Also, it was entirely legal to discriminate against shifters in the marketplace, so if I ever were to leave town then my options were to go to Vermont or Canada, and that felt like a lateral move at best. My cousin, Jill (God, what was it with the J names?), had moved to the newly revitalized Detroit, but that meant she was in the power of the vampires.
Plus, she was a stripper and while that was her choice, it wasn’t a career path I wanted or was equipped for. I was going to try to find somewhere other than the shifter capital of Michigan to live, but that was going to take more than the education provided by Bright Falls Community and Technical.
“Well, I suppose I should be grateful for the work,” I said, muttering under my breath. “It nicely avoids my parents having to pay for my college. Keep it all in the family. Specifically the money.”
“Hey, maybe she’ll marry Brad and then his family will eat her and we’ll collect a big insurance payout,” Jeremy said cheerfully. I chuckled.
“Yeah, I don’t think so. We can’t afford the insurance and the O’Henry family owns the insurance company.”
The O’Henry family was one of the twelve shifter clans in the town, and by far the most powerful. They were actually powerful on a national level, with lobbyists in Washington working on shapeshifter rights (badly) and rich enough to own a senator or two. The fact that they chose to live in Bright Falls to lord over the few thousand shifters here rather than someplace nice told me everything I needed to know about them.

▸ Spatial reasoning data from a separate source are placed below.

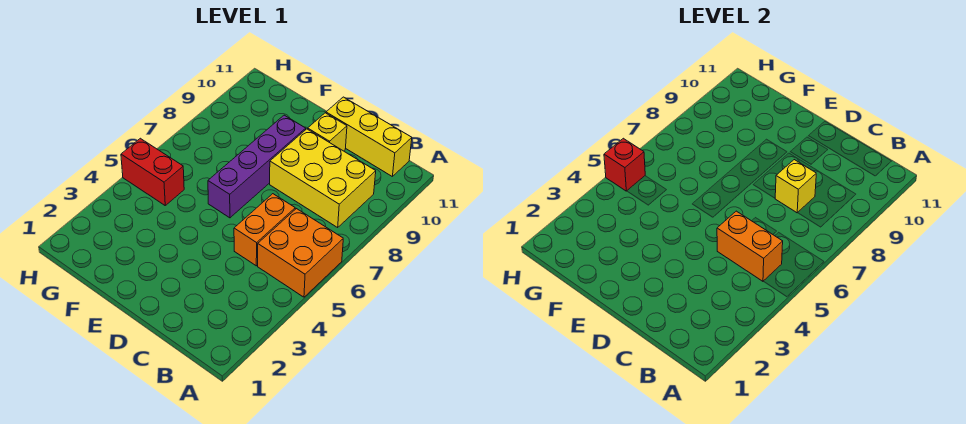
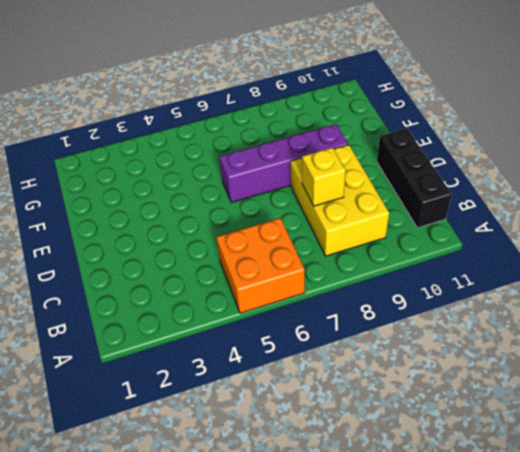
black brick B11:D11 level 1 -> yellow brick B11:D11 level 1
none -> orange brick C5:C6 level 1
none -> yellow brick D10 level 1

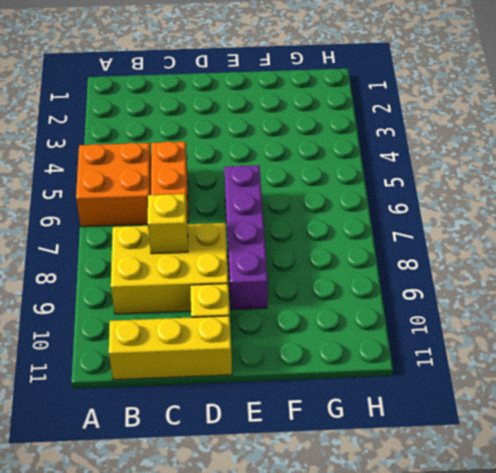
none -> red brick G5:H5 level 1
none -> orange brick B5:C5 level 2

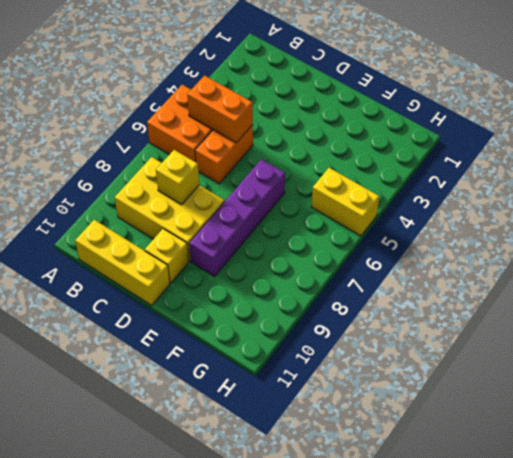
yellow brick G5:H5 level 1 -> red brick G5:H5 level 1
none -> red brick H5 level 2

“It’s a dog-eat-dog world with them,” Jeremy said.
“Hey, some of them are nice,” I said, thinking about my friend Emma. “I mean, there’s Sheriff Clara, who hates me, and… uh, nope, can’t think of any others.”
“Victoria is hot,” Jeremy said.
“Ugh,” I said, thinking about her and trying not to let my blood boil. “Talk about a woman needing a silver bullet.”
Victoria O’Henry was my own personal Mean Girl archnemesis and one of the chief reasons I was glad to have graduated from high school. She was a year older than me and one of the worst people I’d ever met. Werewolves were pack hunters and she’d assembled a little gang of her cousins around her to rule the school.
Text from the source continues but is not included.